We perceive in both these images a theme common in the great spiritual writers. A man for whom the entire world has been rendered secondary, Paul is at once dissatisfied and at peace with himself. We see this in the juxtaposition of his subsequent sentences: "Not that I have already obtained this or have already reached the goal" (Phil 3:12). He knows that he has not achieved the goal to which he is called. And yet, "I press on toward the goal for the prize of the heavenly call of God in Christ Jesus" (Phil 3:14). There is peace in knowing that he is on the right track even while there is dissatisfaction with where he is on this track.
St. Gregory of Nyssa is one of many who speaks of this peace-filled dissatisfaction. In his comments on the beatitude, "Blessed are they who mourn, they shall be comforted," Gregory offers a compelling image. Two men live in darkness. One of the two has had a glimpse of the light, the other has not. Do they both live in the darkness in the same way? One will be totally at home in the darkness--he has not known anything else. The other is somewhat at home, may even live at ease in the darkness, but he has seen something other than the darkness, and this vision robs every moment, every time, every place of the possibility of being totally satisfying. The one who lives in the darkness and has had a glimpse of the light is one who, in a sense, mourns--but this mourning is a promise that one day he will be comforted.
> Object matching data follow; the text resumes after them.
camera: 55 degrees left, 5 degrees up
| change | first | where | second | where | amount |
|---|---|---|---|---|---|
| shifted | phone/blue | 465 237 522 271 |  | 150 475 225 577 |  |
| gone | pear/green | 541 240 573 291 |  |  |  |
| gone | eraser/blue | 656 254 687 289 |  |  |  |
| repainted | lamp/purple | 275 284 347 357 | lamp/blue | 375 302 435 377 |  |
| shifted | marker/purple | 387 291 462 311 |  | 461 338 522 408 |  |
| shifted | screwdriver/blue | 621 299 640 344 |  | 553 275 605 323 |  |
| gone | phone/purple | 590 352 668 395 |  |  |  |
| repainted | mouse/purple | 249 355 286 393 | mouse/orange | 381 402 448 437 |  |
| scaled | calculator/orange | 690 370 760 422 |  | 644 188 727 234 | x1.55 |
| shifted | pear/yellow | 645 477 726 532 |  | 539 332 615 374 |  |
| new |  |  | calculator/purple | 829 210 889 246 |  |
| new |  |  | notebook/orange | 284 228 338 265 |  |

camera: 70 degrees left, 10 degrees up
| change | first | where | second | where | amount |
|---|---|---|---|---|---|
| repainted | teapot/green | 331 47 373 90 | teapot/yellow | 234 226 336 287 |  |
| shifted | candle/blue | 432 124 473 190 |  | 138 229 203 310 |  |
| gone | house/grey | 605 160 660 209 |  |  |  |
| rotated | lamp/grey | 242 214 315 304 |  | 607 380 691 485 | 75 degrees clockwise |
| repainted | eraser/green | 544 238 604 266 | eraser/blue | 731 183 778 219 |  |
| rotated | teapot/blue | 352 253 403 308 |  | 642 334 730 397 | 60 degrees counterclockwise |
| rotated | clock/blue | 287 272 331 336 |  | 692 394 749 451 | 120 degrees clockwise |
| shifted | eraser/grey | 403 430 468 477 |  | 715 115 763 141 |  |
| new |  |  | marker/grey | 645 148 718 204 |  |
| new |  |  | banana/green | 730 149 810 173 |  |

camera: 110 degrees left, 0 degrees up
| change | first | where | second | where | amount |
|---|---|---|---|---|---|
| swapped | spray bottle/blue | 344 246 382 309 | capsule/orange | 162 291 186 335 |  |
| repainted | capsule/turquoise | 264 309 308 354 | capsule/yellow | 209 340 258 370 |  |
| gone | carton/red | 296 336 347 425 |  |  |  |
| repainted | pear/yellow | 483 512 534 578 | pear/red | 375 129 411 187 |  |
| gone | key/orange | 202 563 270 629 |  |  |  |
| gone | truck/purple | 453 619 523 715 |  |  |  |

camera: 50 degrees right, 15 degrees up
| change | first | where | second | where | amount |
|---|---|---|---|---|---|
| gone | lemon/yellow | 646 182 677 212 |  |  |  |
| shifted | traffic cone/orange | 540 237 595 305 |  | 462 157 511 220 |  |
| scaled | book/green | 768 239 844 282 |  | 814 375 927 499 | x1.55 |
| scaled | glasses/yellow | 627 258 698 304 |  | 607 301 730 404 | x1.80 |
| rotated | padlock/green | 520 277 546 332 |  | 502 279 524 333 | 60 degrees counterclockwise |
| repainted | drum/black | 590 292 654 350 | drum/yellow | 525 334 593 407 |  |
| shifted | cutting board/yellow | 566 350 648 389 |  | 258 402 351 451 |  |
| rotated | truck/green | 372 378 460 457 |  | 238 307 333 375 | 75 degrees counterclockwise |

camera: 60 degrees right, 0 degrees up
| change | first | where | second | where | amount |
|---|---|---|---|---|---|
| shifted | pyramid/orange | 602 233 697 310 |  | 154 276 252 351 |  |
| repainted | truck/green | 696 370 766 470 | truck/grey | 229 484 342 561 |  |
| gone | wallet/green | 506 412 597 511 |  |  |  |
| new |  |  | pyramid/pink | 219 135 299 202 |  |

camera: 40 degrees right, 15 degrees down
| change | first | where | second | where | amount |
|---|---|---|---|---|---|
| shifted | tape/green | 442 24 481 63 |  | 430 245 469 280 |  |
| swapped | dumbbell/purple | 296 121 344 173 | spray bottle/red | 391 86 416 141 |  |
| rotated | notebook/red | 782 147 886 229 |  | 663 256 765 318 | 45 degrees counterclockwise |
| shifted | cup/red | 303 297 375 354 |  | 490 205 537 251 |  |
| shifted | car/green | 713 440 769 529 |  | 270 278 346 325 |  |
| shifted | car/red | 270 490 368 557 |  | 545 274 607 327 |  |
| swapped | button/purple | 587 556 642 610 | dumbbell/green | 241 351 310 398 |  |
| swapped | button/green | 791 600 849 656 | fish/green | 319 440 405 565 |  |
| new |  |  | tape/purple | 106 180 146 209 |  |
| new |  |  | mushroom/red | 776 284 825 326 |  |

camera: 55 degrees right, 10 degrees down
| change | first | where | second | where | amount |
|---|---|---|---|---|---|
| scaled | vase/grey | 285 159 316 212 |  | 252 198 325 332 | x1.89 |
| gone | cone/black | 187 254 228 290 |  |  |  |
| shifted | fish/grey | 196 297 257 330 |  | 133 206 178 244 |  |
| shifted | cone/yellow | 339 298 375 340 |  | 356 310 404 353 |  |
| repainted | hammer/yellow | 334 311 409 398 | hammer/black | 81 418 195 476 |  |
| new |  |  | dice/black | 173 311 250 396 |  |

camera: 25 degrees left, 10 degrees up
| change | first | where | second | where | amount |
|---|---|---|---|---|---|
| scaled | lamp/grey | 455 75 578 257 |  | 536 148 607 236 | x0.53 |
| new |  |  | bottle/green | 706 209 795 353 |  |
Gregory's image could easily be a commentary on Paul: "I regard everything as loss because of the surpassing value of knowing Christ Jesus my Lord" (Phil 3:8a).
We have been graced with the light of the surpassing knowledge of Christ; we have been grasped by Christ in the calling we have received to be a Godly people. We have been called to sanctity. The "righteousness" of which Paul speaks, that blessed right relationship with God, is a grace that has been given to our lives. There is given to us a bonding, a relationship with God, that defies definition and is merely pointed to with description. This intimate relationship with God is the basis for and the way of prayer. The powers of definition and description are inadequate, but there is a third reality present in each of us that offers additional possibilities for a deeper understanding. Paul and Gregory employ this third possibility: the imagination. Let us join together in an exercise of the imagination.
A parent is walking in the woods searching for a lost child. Suddenly, in the distance, the parent hears what sounds like a faint cry for help. The parent stops--the sound of the dead leaves being crushed underfoot drowns out the faint cry. The parent is motionless, even to the point of not breathing. In the woods at this moment the parent has become a listening presence. That special love between a parent and a child allows the parent to hear what the other searchers will never hear. Love recognizes the faintest cry in the distance and distinguishes it from the other sounds in the woods. Without that love relationship, the faint cry would not be heard.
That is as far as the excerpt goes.